TASK STATEMENT: Drop the pictures and repeat the remaining data exactly.

AVAILABLE DATA:

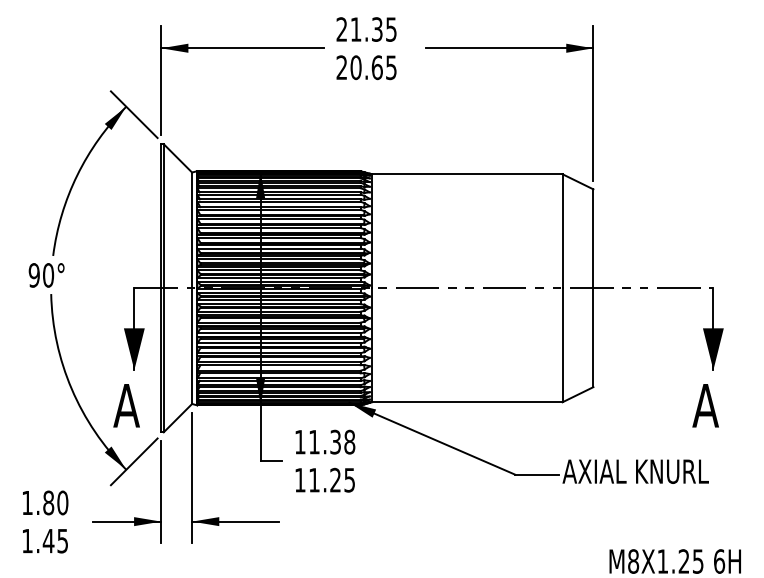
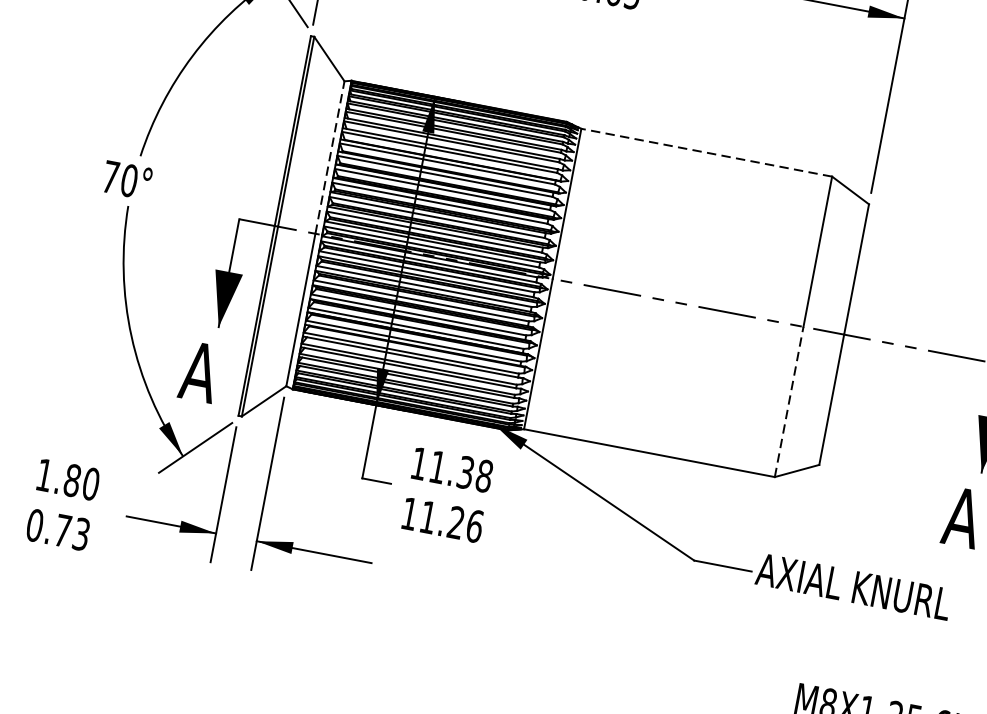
line: (466, 174) -> (705, 152), solid -> dashed
line: (192, 230) -> (330, 157), solid -> dashed
text: (33, 275) -> (109, 177), 90° -> 70°
line: (562, 344) -> (789, 400), solid -> dashed
text: (349, 479) -> (474, 525), 11.25 -> 11.26
text: (45, 540) -> (58, 529), 1.45 -> 0.73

ANSWER TO THE PROBLEM:
line: (466, 174) -> (705, 152), solid -> dashed
line: (192, 230) -> (330, 157), solid -> dashed
text: (33, 275) -> (109, 177), 90° -> 70°
line: (562, 344) -> (789, 400), solid -> dashed
text: (349, 479) -> (474, 525), 11.25 -> 11.26
text: (45, 540) -> (58, 529), 1.45 -> 0.73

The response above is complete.